Cela a beau remonter à loin maintenant, je garde un très bon souvenir du premier "Tigre et Dragon". Malgré que la mise en scène de Ang Lee s'emballait parfois dans des gestes assez tape à l'oeil, le long-métrage parvenait à être d'un lyrisme fou dans de nombreuses séquences. Alors lorsque l'on annonce une suite, plus de dix ans après le sortie de premier volet, mise en scène par Yuen Woo-ping, un chorégraphe que j'adore, l'impatience et la réticence se confonde. J'aurais du m'abstenir.

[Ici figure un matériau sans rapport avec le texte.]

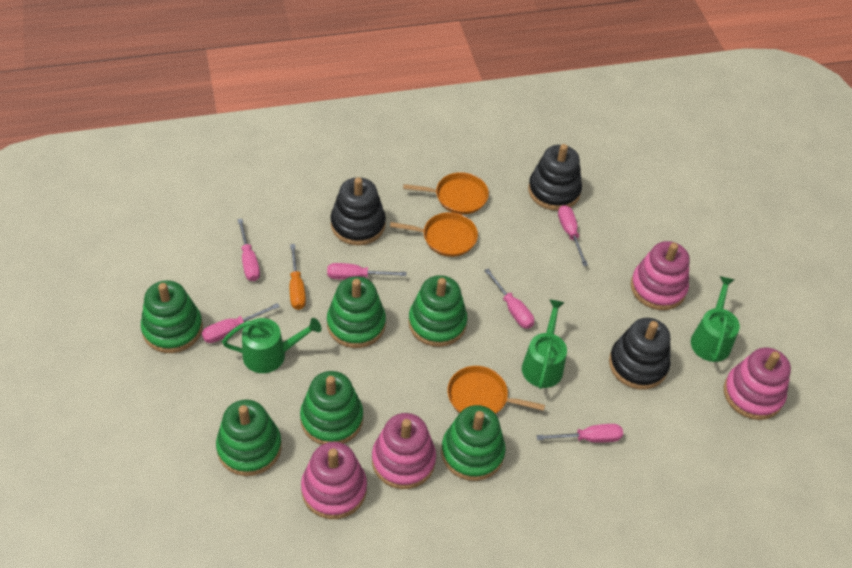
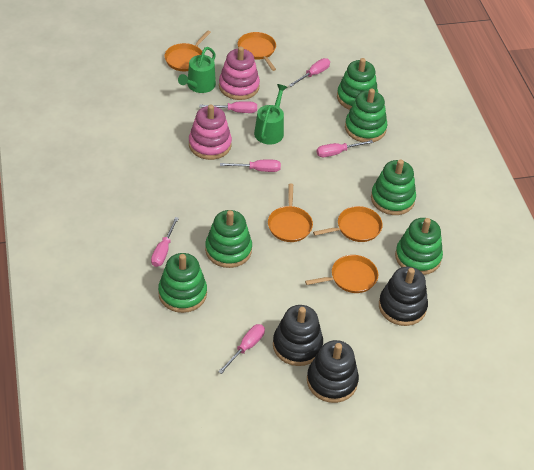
green watering can: 3 -> 2
orange pan: 3 -> 5
orange screwdriver: 1 -> 0
pink stacking toy: 4 -> 2

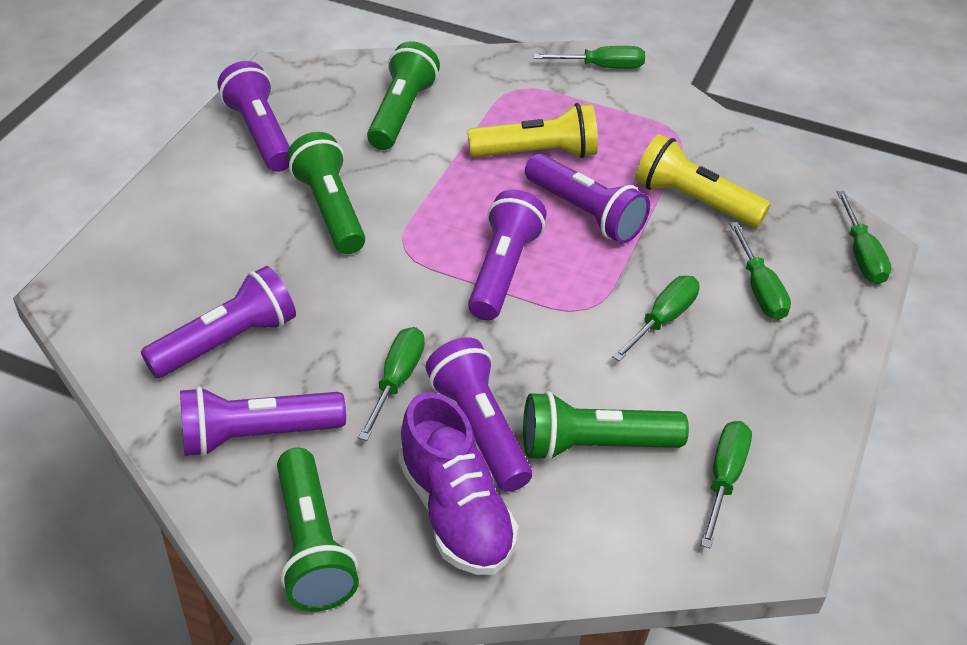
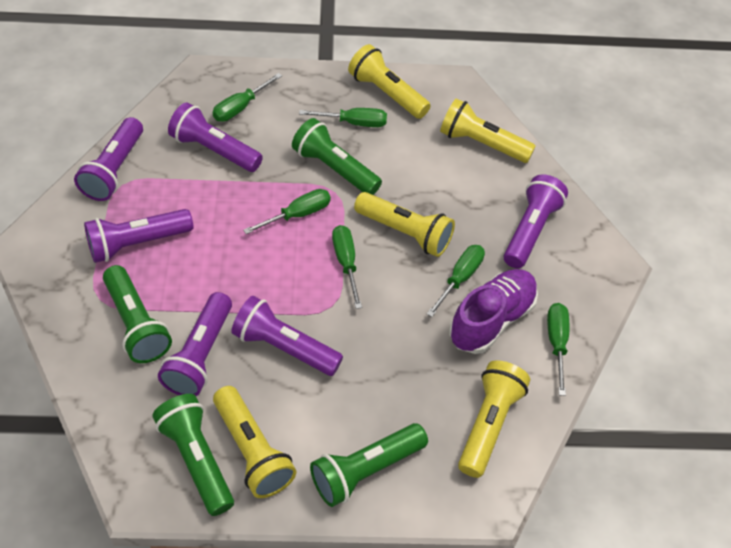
yellow flashlight: 2 -> 5

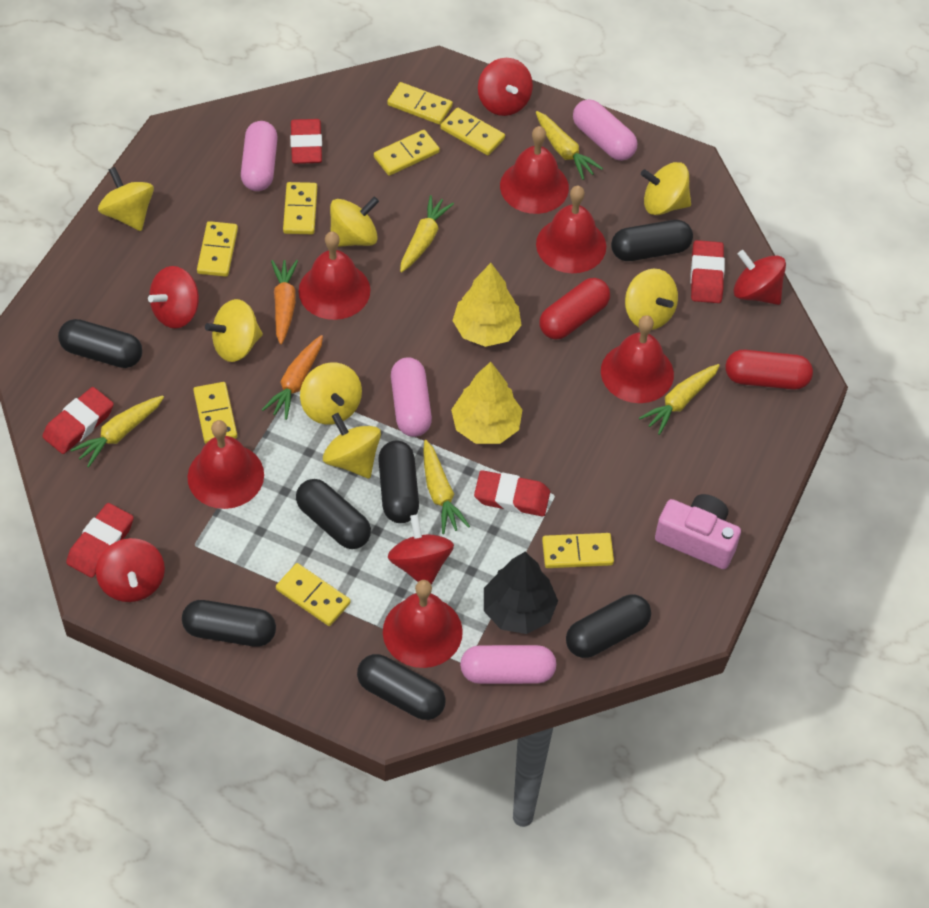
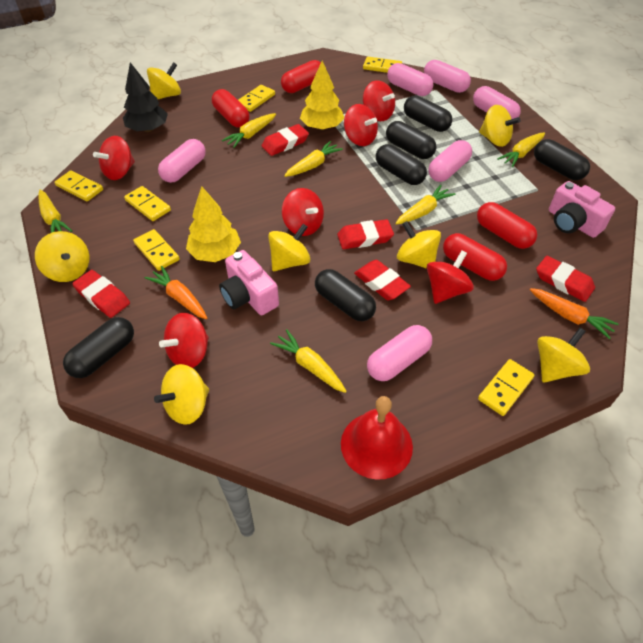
black capsule: 7 -> 6
pink camera: 1 -> 2
pink capsule: 4 -> 6
red bell: 6 -> 1
red capsule: 2 -> 4
red spinning top: 5 -> 6
yellow carrot: 5 -> 6
yellow domino: 8 -> 6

Car voir un film, et un genre de manière générale, aussi noble se travestir en un ersatz de Avengers c'est douloureux. On pourrait me rétorquer que le film de Ang Lee était déjà très occidentalisé, ce qui est vrai, mais avec "Sword of Destiny" le public visé est clairement l'américain moyen consommateur de Netflix. Le long-métrage se paie tout de même le luxe d'être tourné en anglais. Quelle intérêt ? Ce choix fait perdre en crédibilité et la musicalité de la langue. C'est d'une tristesse.
Mais encore, si ce choix était un service d'un divertissement efficace qui parvient à créer un peu de beauté au sein de ses scènes, pourquoi pas ? Sauf que cela n'est pas le cas. Au bout de 10 minutes le récit est déjà incompréhensible dû à un trop plein de sous-histoires inintéressantes et clichés. En parlant de clichés : les personnages sont risibles à un point suffisamment rare pour être souligné.
Cependant, et j'ai l'impression de me répéter à chaque fois, tout cela c'est anecdotique à la limite, si la mise en scène suit on peut toujours espérer un long-métrage, au pire, efficace, au mieux vraiment viscéral. Malheureusement, Woo-ping a beau être un chorégraphe de très grand talent, c'est un metteur en scène assez médiocre. L'histoire n'est déjà pas passionnante, mais sa mise en image, avec tout ce que le film comprend d'effets tape à l'oeil, de montage catastrophique et d'un profond manque de lyrisme, rend le tout navrant. Le cinéaste ne parvient pas à rendre quoi que ce soit efficace surtout que, et cela me fait de la peine de devoir relever un aspect technique aussi minime, les effets spéciaux sont d'une laideur incroyable.
Le résultat est mauvais, et c'est à la fois dommage, car le long-métrage aurait pu ouvrir le wu xia pian au public américain, mais était très prévisible. En effet, une suite qui sort plus de dix ans après le film d'origine, et pour une plateforme de vidéo à la demande, cela ressemble plus à une manière d'avoir sa petite exclusivité sans saveur qu'à une vraie volonté artistique.